Но если человек на что-то не надеется, он не только никогда к этому не придет, он даже на йоту не продвинется к этому. В любом деле, которым человек начинает заниматься, надежда играет ключевую роль, без нее и шага лишнего никто не сделает. Поэтому надеяться в любом случае нужно. Другой вопрос, в какой степени нам удастся освободиться…

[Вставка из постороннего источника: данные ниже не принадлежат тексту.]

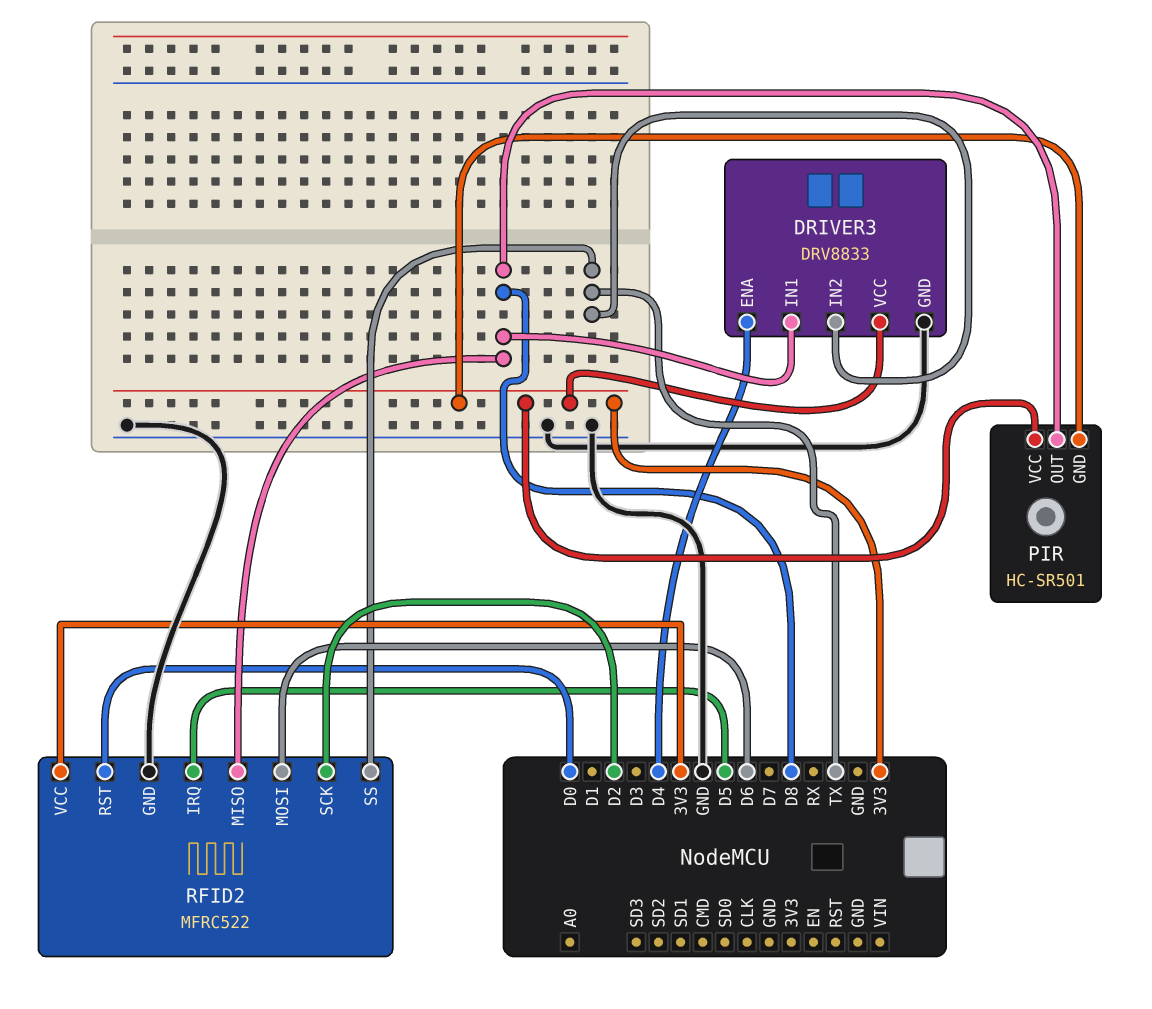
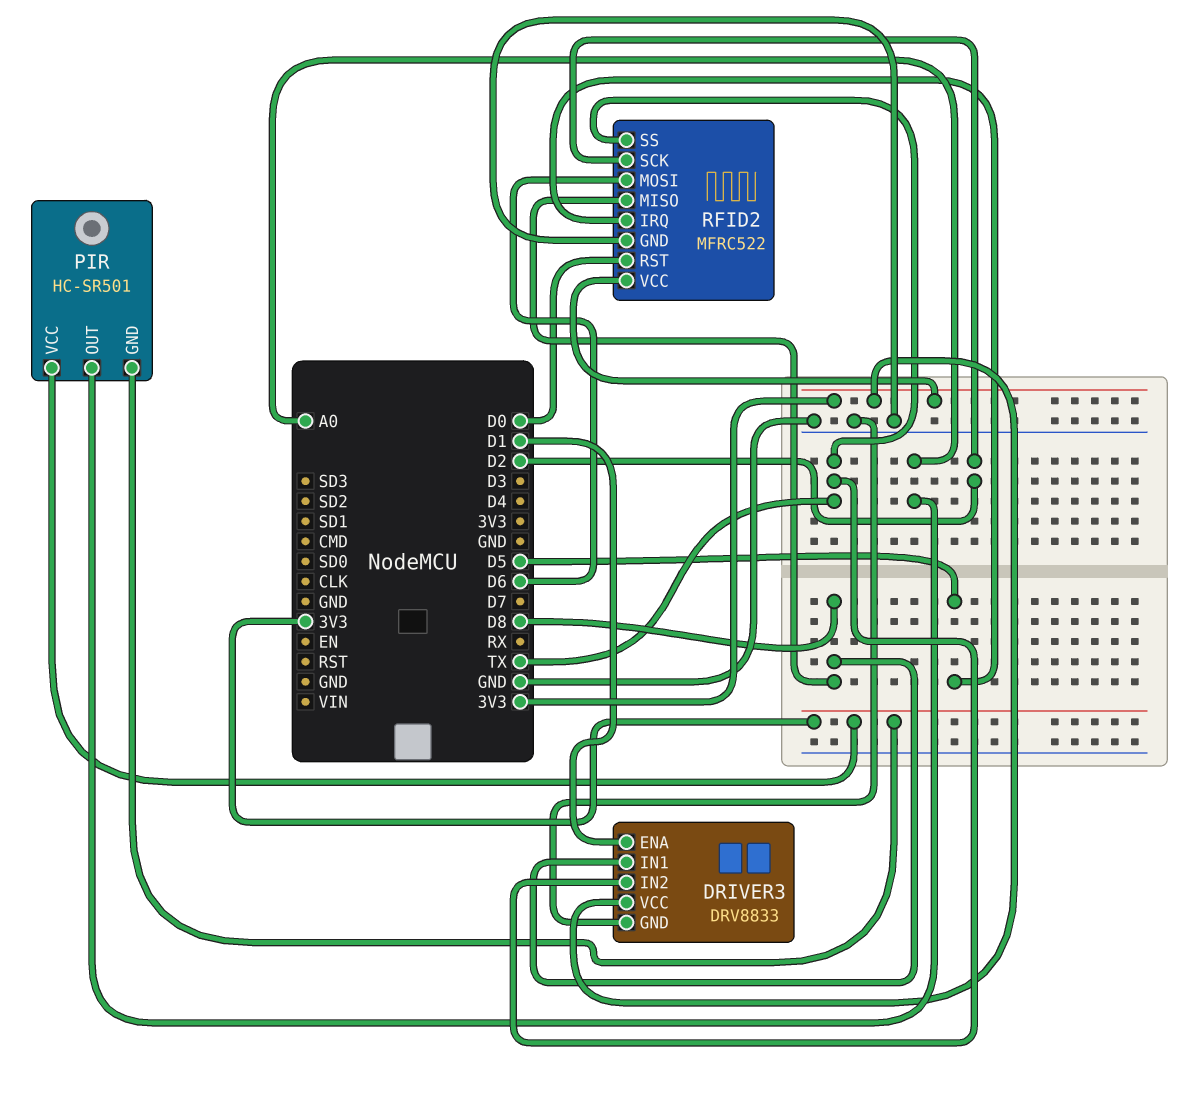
DRIVER3 pin ENA: D4 -> D1
PIR pin OUT: D8 -> A0

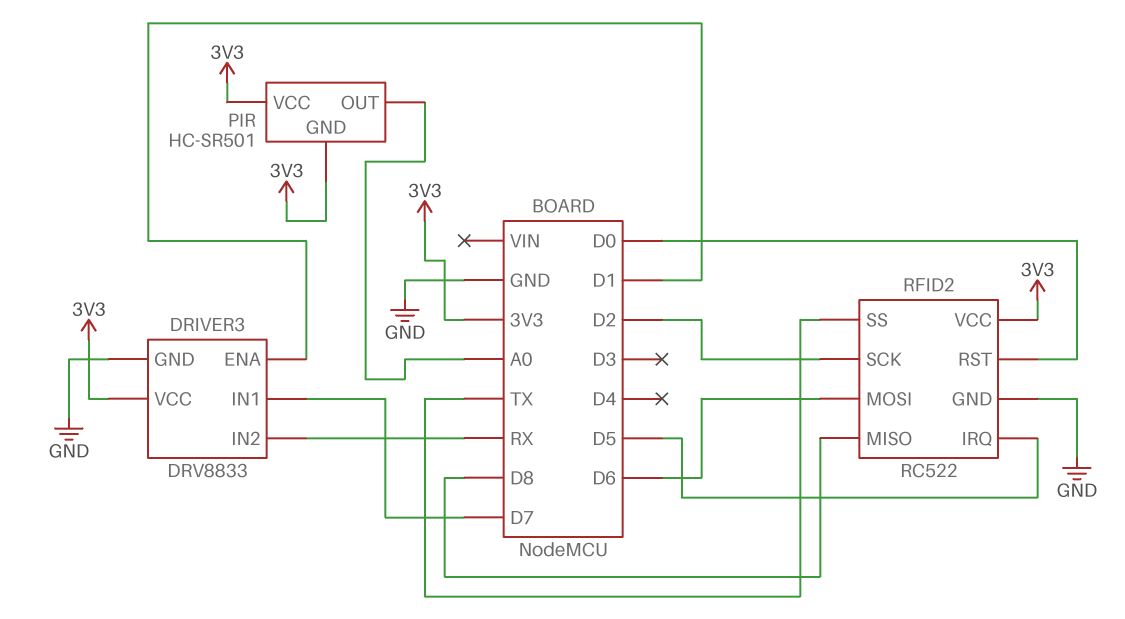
DRIVER3 pin IN1: D8 -> D7
DRIVER3 pin IN2: TX -> RX
RFID2: MFRC522 -> RC522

Для человека, который связан страстями и грехами, любое ослабление той несвободы, в которой он находится, — уже радость. Снова вернусь к тому же примеру: в тюремных колониях есть разные режимы содержания — строгий режим, усиленный, есть карцер, а есть колония-поселение. Когда человек переходит из одного режима в другой, более «льготный», он, конечно, воспринимает это как большую отраду и облегчение. Когда болезнь связала человека по рукам и ногам, уложила его в постель — это одно состояние, когда же болезнь немного отпустила его, так что он может встать, приготовить какую-то пишу, чуть-чуть походить по дому, подумать, почитать, — он чувствует, что ему гораздо лучше. Все познаётся в сравнении.

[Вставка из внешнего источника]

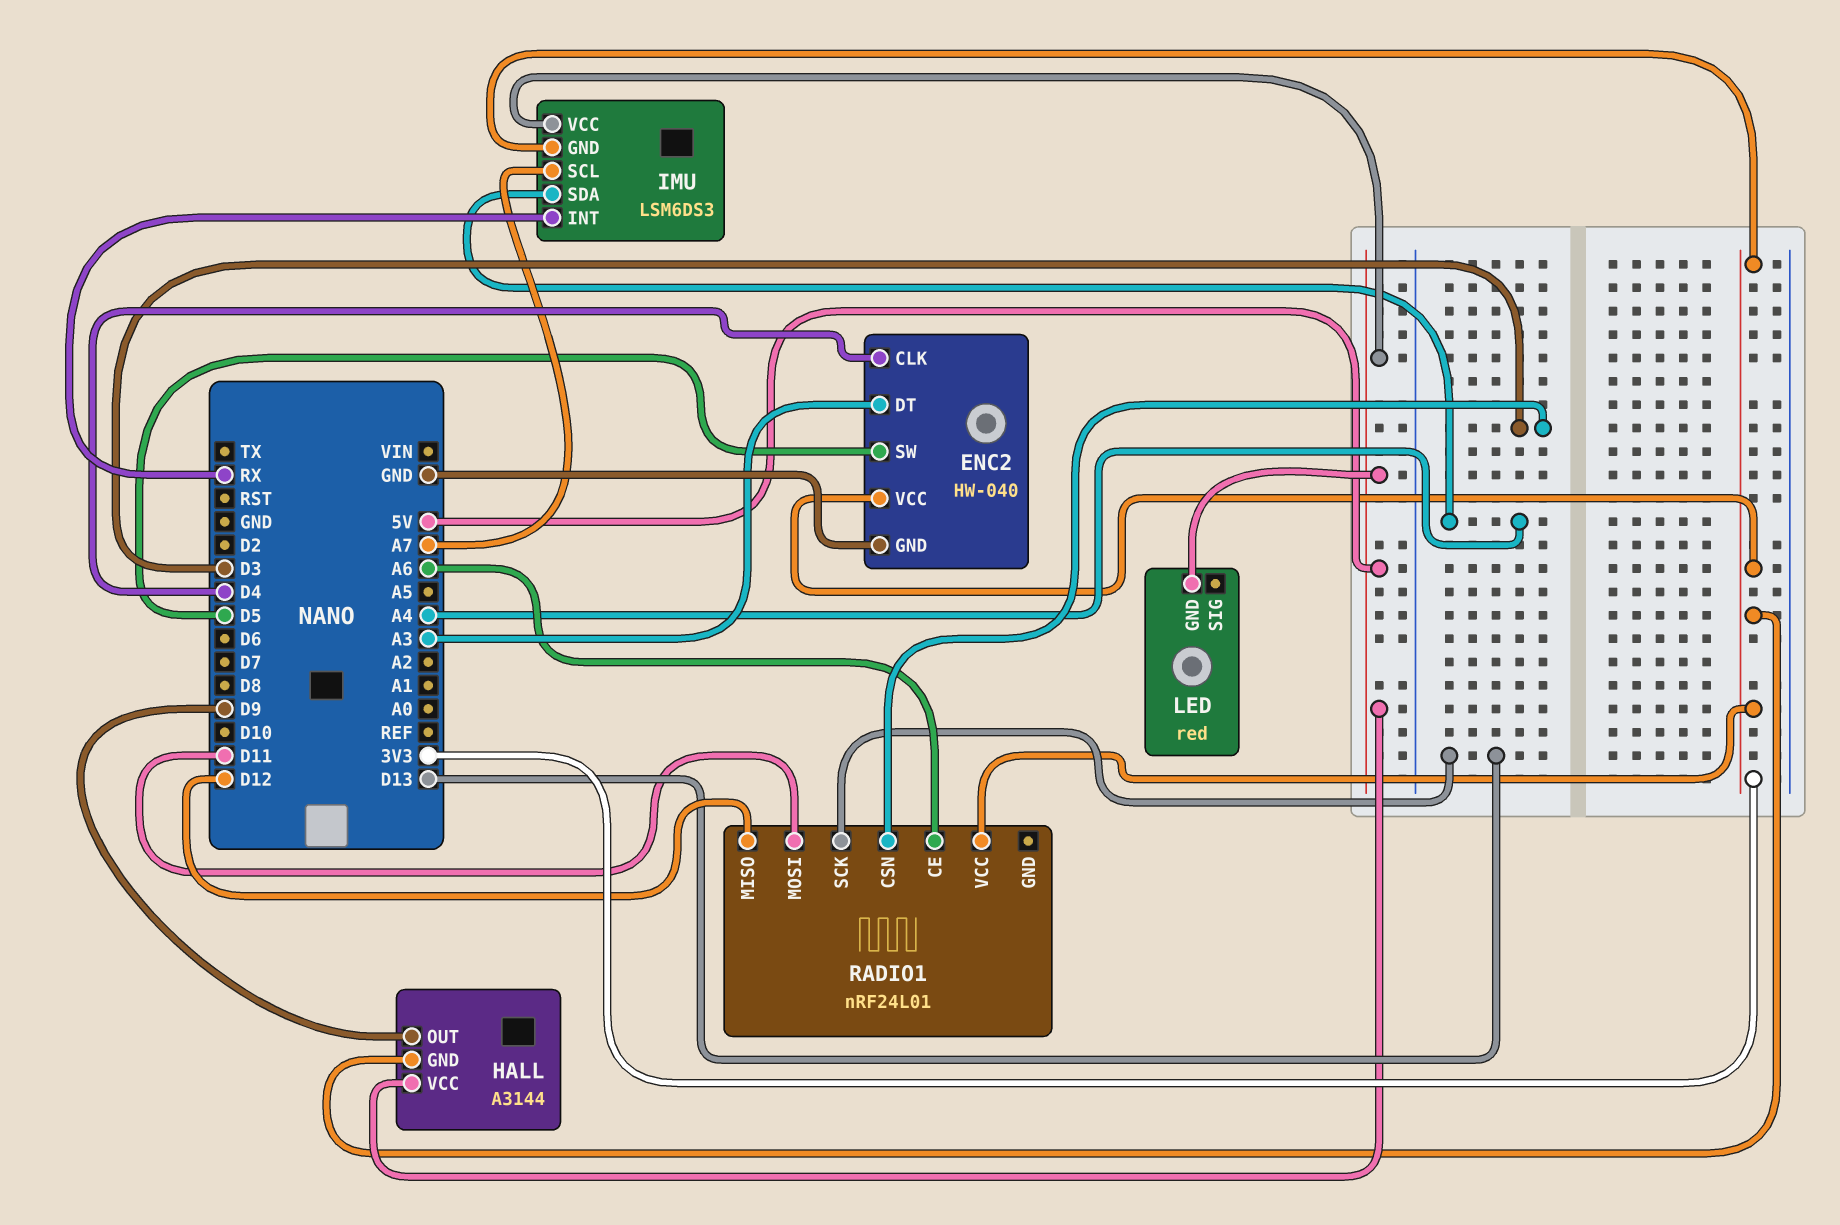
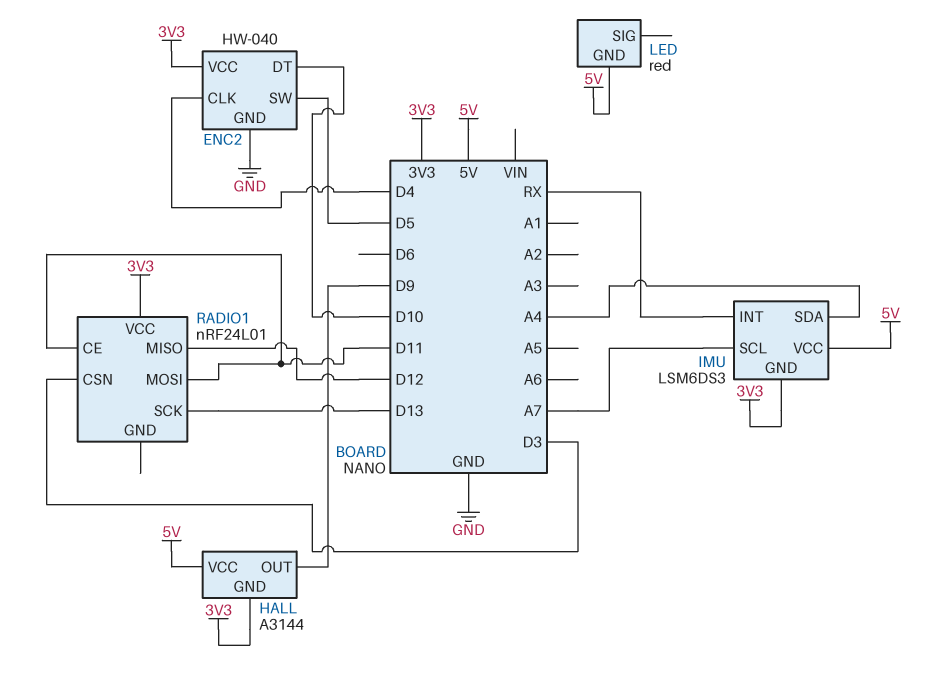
ENC2 pin DT: A3 -> D10
RADIO1 pin CE: A6 -> D11

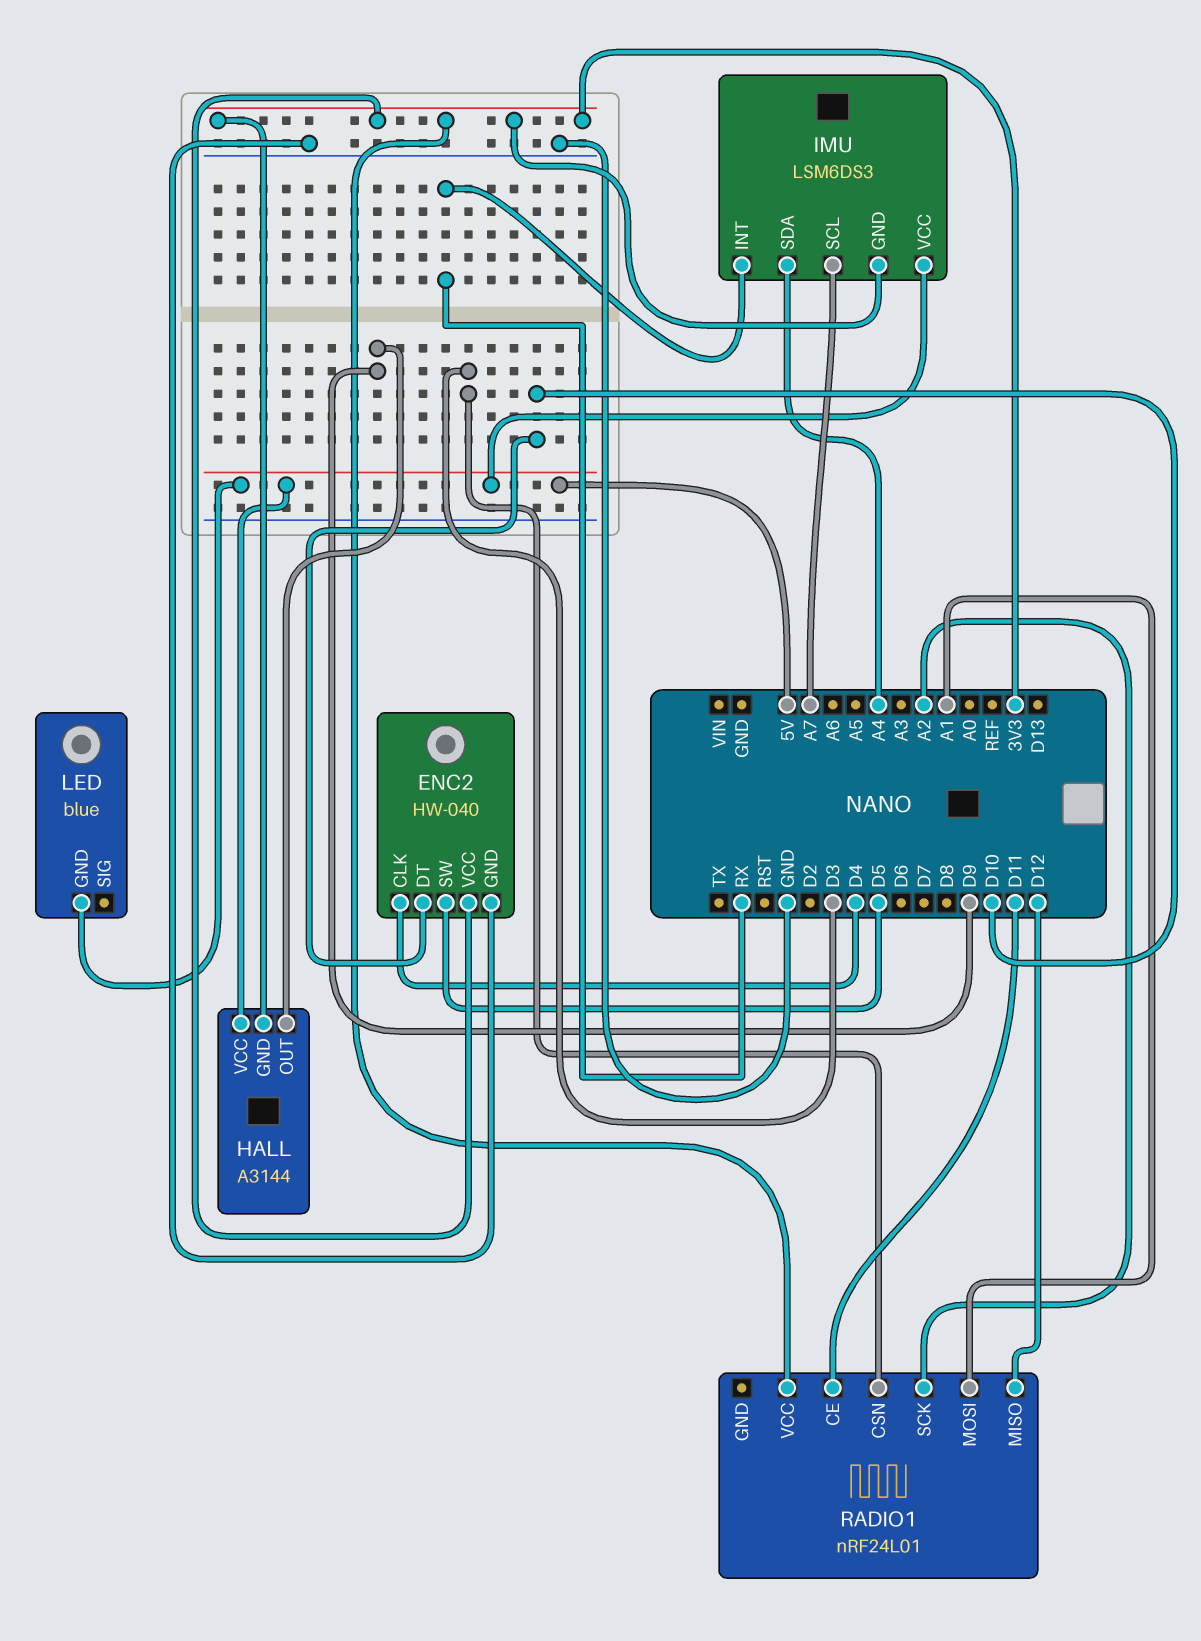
LED: red -> blue
RADIO1 pin MOSI: D11 -> A1
RADIO1 pin SCK: D13 -> A2

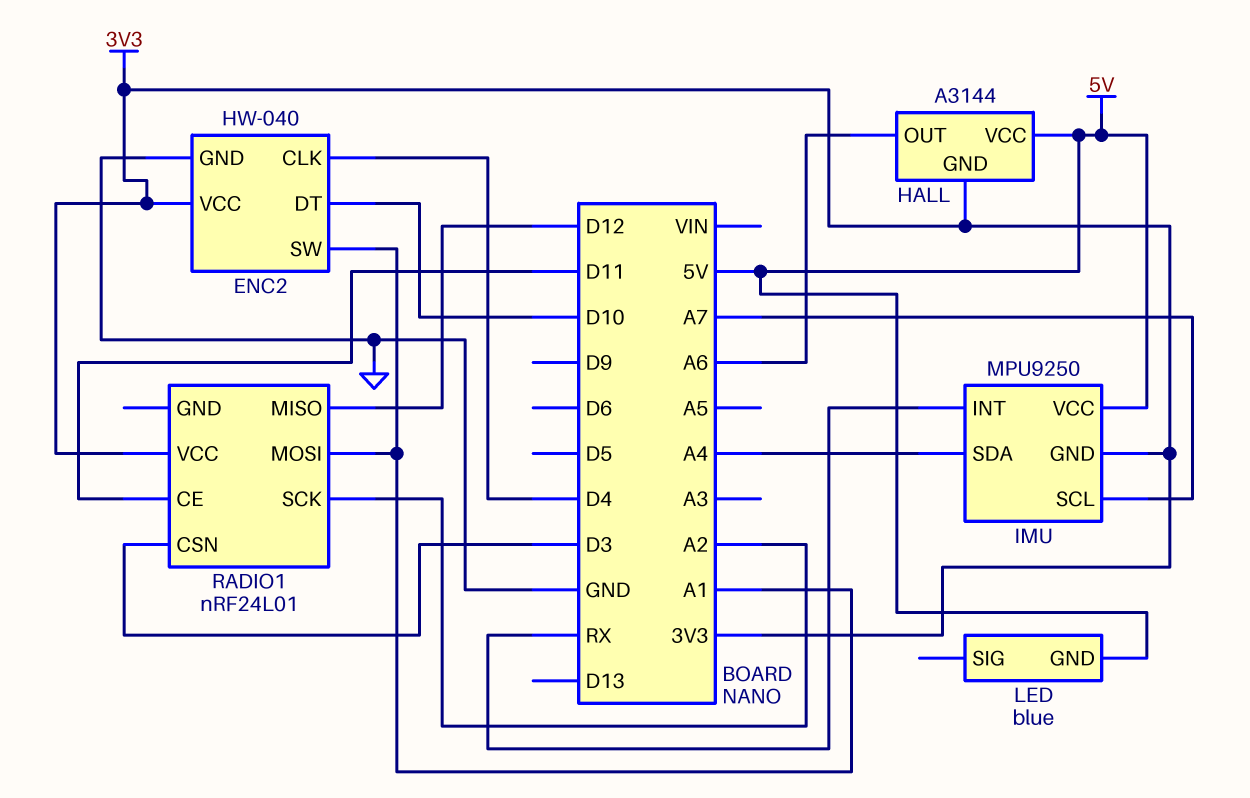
ENC2 pin SW: D5 -> A1
HALL pin OUT: D9 -> A6
IMU: LSM6DS3 -> MPU9250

То же самое и с нашими страстями. Когда мы находимся на «строгом режиме», наши страсти владеют нами безраздельно, — это одно состояние. Когда мы начинаем чувствовать некоторую свободу от страстей, хотя бы в какой-то степени, то, конечно, не можем этому не радоваться. И ради этого стоит трудиться и к этому стоит стремиться.
Я поясню мысль по поводу желаемого и должного. Человеком, который живет по страстям и для которого их исполнение на деле является основным содержанием жизни, свобода воспринимается только лишь как возможность эти страсти реализовывать. И связанным и несчастным он будет себя чувствовать, если такой возможности окажется лишен. Вот свобода и несвобода для него. Если же человек находится на несколько ступеней выше, если он живет не страстями и желаниями, а представлениями о хорошем, светлом и чистом, к которому стремится его душа, то для него несвобода — это то, что ограничивает его в этом движении к свету, чистоте, к добру. Когда же он видит, что наконец получает возможность делать то, что должно, то, чего правильно, законно требует его душа, — тогда он себя чувствует свободным. И эта свобода действительно может быть очень разносторонней и многогранной. Когда человек ощущает, что он готов говорить правду, не думая о том, каковы будут последствия, и не боясь их; когда он понимает, что может не кривить душой и совершенно не переживать, чем для него это будет чревато; когда он может отказаться от каких-то своих материальных выгод, от своей корысти и не сожалеть, не переживать об этом; когда он готов терять все то, к чему обычно люди в этом мире привязаны; когда он для того, чтобы идти к своей цели, не усомнится расстаться с престижной работой, с дорогим хорошим жильем; когда он не будет бояться упасть в глазах тех людей, которые оценивают прежде всего успешность человека и то место, которое он занимает в этом мире; когда никакие предрассудки, никакие условности, никакие стереотипы не будут иметь над ним власти; когда даже смерть не станет для него препятствием для выполнения нравственного долга, — вот эта свобода есть действительно свобода совершенная. Это та самая свобода, которую, перефразируя апостола Павла, можно назвать «безумием для мира» (см.: 1 Кор. 1, 23).